One final memory, perhaps my favourite: David was staying with me in July 2012 on one of his return trips to Dublin. He had asked if I would take publicity photos for him, photos he has since used for the past decade or so. I’m no professional, but David was, and he knew exactly what he wanted, so I obliged. We trounced around Mount Jerome Cemetery in south Dublin looking for perfect backdrops; they were plentiful. David posed and pulled faces for me while I inexpertly snapped away. Rain threatened, but David wanted to use an umbrella as a prop anyway. When Something in the Blood was published, I felt delighted to read David’s warm inscription and acknowledgement note—but also on the jacket’s rear flap was produced one of the photos from the day we shared in Mount Jerome. Before we’d left the house that morning, David asked me, “Do you have a tie I could borrow?” I did. Now, whenever I see those photos—and they’re reproduced a lot, especially now—I feel a special connection. That tie always makes me laugh and remember.
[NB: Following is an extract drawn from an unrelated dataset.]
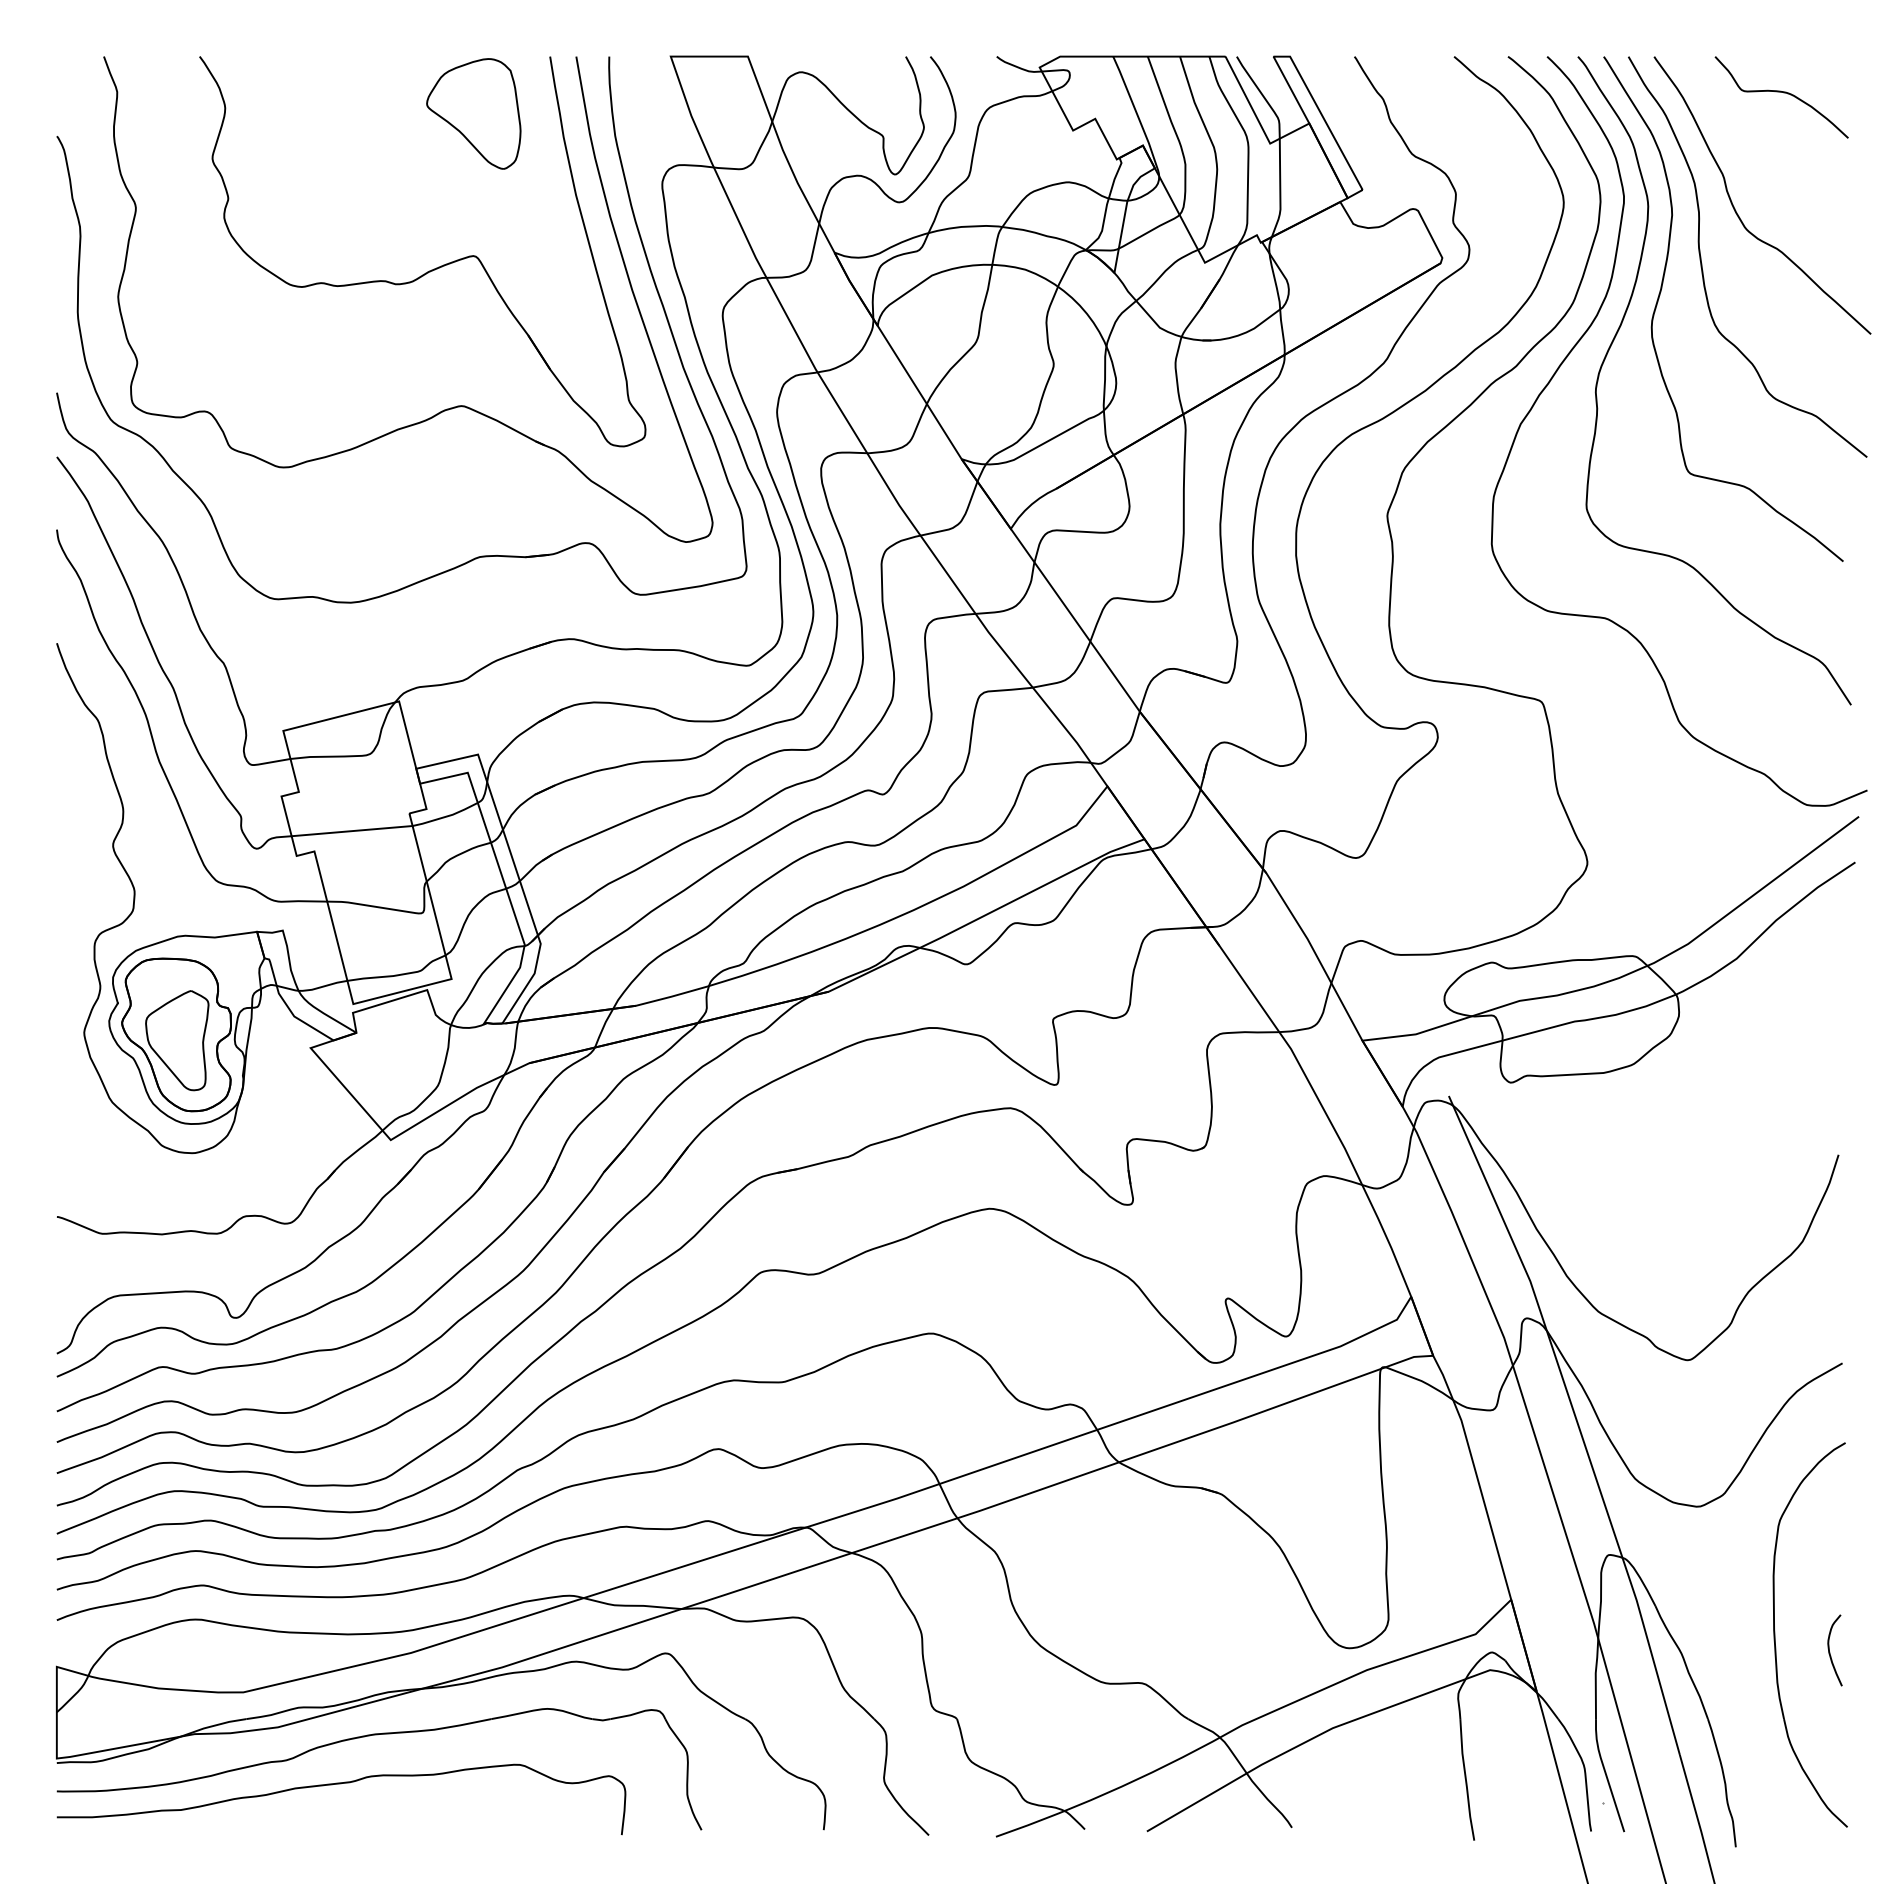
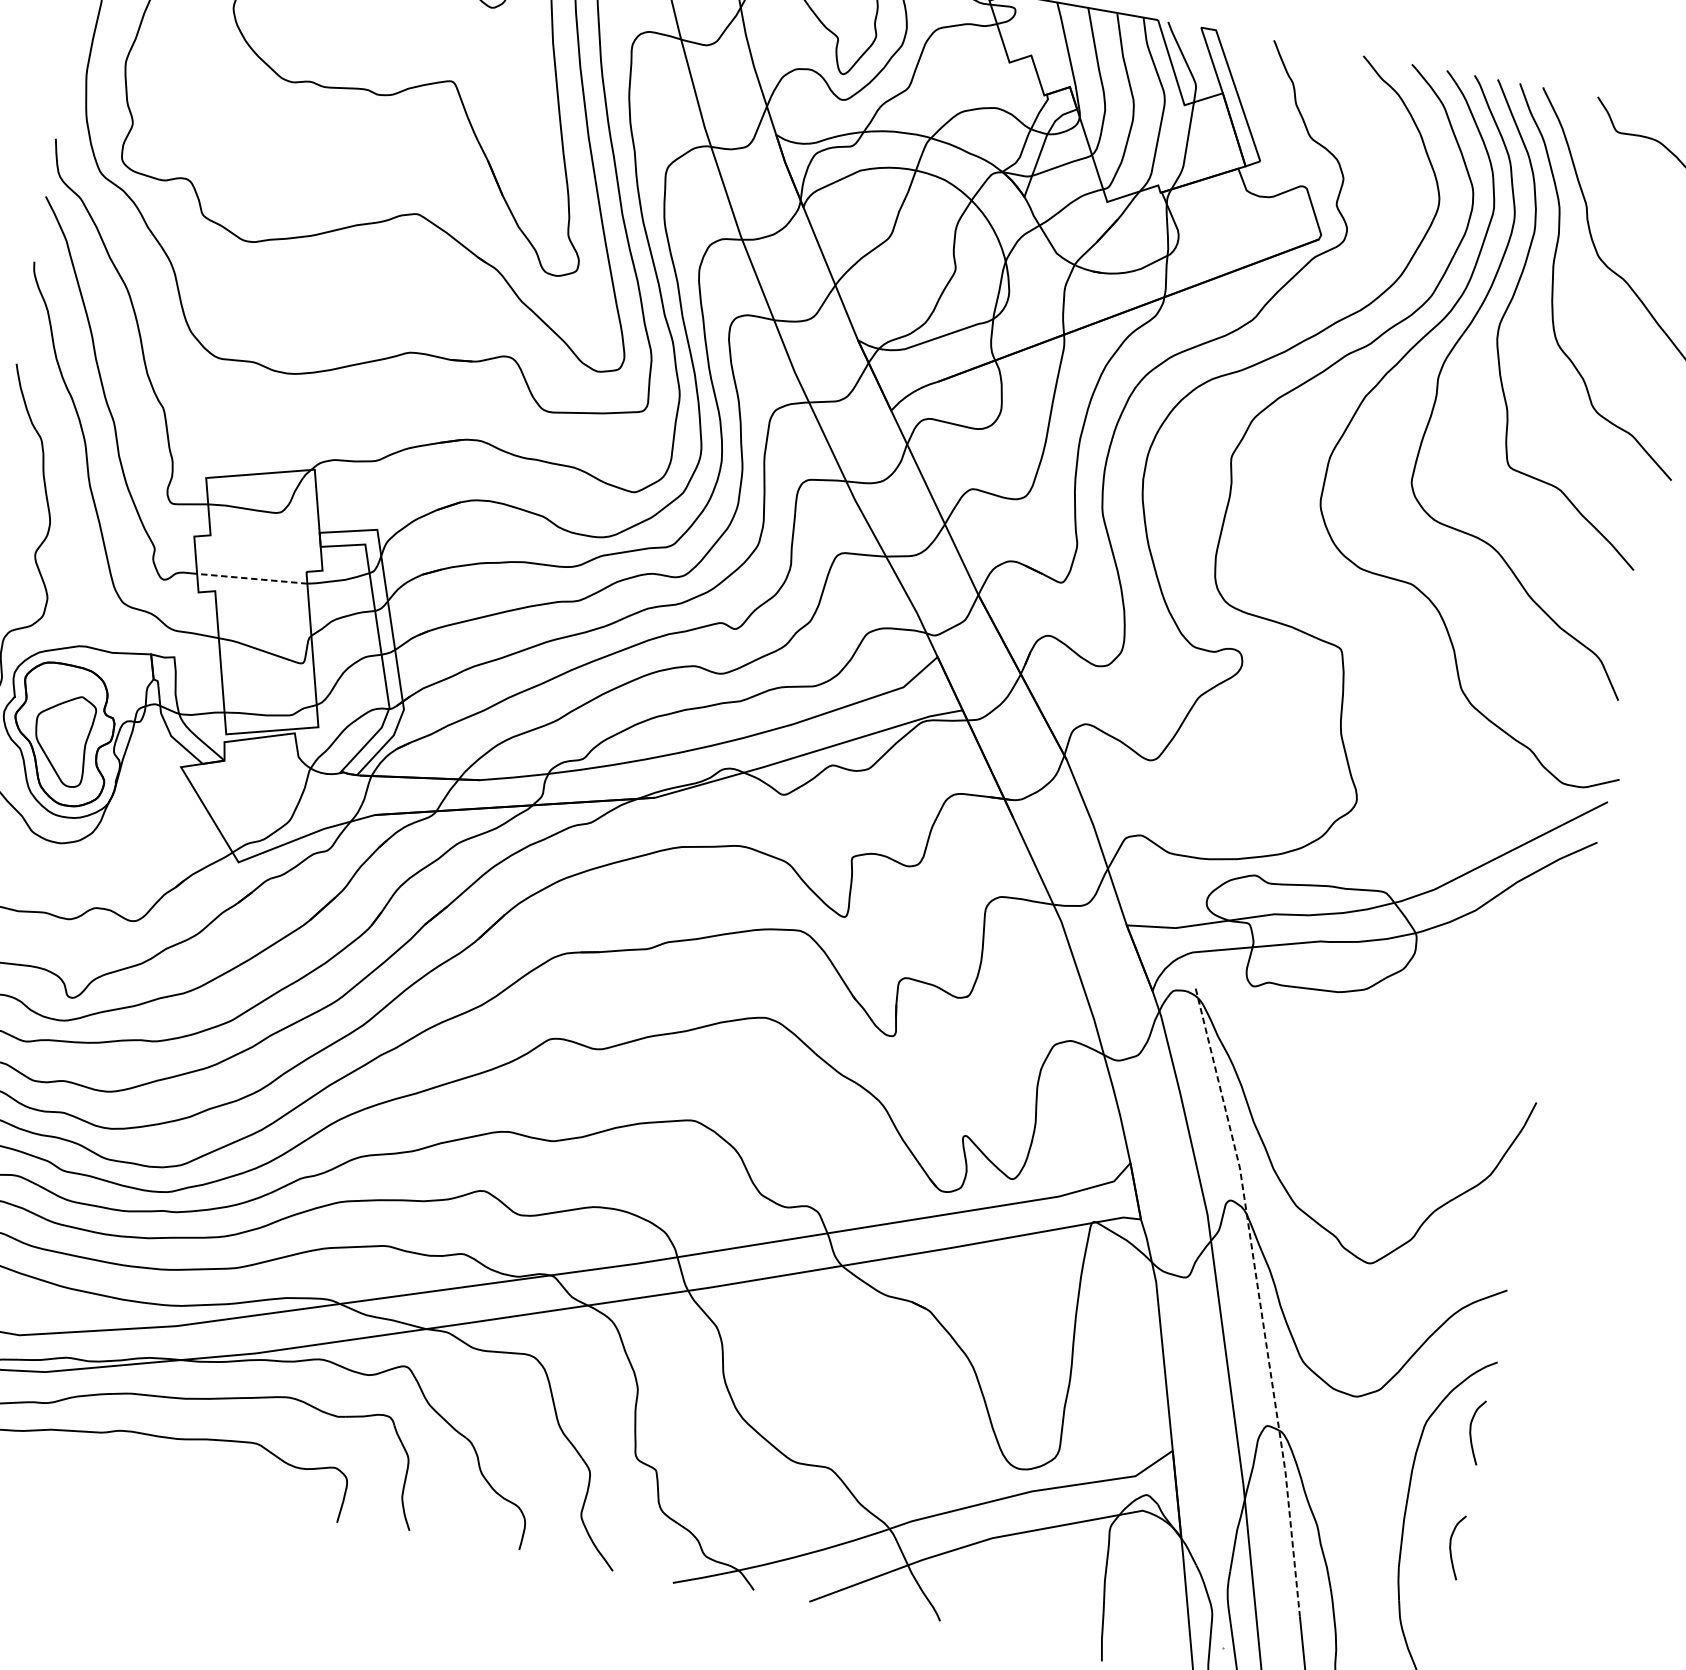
line: (352, 831) -> (252, 579), solid -> dashed
line: (1577, 1421) -> (1260, 1301), solid -> dashed
curve: (1830, 1524) -> (1471, 1433), added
I still have it too.

There is much to be said on the impact of David’s work: be it through books like The Monster Show, Dark Carnival, Death Makes a Holiday, or Screams of Reason; his many documentaries for Universal Studios; or his wonderful championing of the Spanish-language film version of Dracula, shot simultaneously alongside Tod Browning’s classic. I’ll leave that commentary to others. As for me, I just wanted to set down this morning just a few of my own memories before they too, like all things, eventually fade away. I will always be grateful for the opportunity to spend time and forge a friendship with someone who I admire so much. It’s often said that you should never meet your heroes. I’ve said before, and I still think it’s true: Meet your heroes. Thank you for the inspiration. I’ll miss you, David. Yours in blood . . .

Brian J. Showers
Æon House, Dublin
12 January 2024

 

12 Replies to “Remembering David J. Skal”

  1. what a terrific eulogy. almost felt i met thr man myself
    we shall not see his like again

  2. He was a good friend for decades and you captured his personality and drive to a, shall I say, tea. When he was home here in Southern California we saw each other almost monthly and many a grand signing event. we also shared time on several vampire/Stoker/Horror documentary TV show. They would sit each of us alone and put some ghastly side light on and interview us. We ate it up. One of the big memories was the anniversary convention for Dracula put on by Dr. J. Gordon Melton. My wife and I organized and operated the dealer room for the event. He will be dearly missed

    • Indeed he will! I hope I can get out to Dark Delicacies some day and we will drink . . . wine! Raising a glass to David!

  3. Brian, while I didn’t know David well, he was always very supportive of my own work, and I was happy to share bits of research with him! Both being in L.A. meant that we crossed paths many times over the years. We lectured together a few times, and I was always in awe of his enclopaedic knowledge. And he was a true gentleman!

  4. That’s a beautiful and most moving tribute; excellently written too – as a fellow writer, I have no doubt that David Skal would be proud to be at the receiving end of it. His work will live on and your warm tribute will ensure that so also does the magic of the man.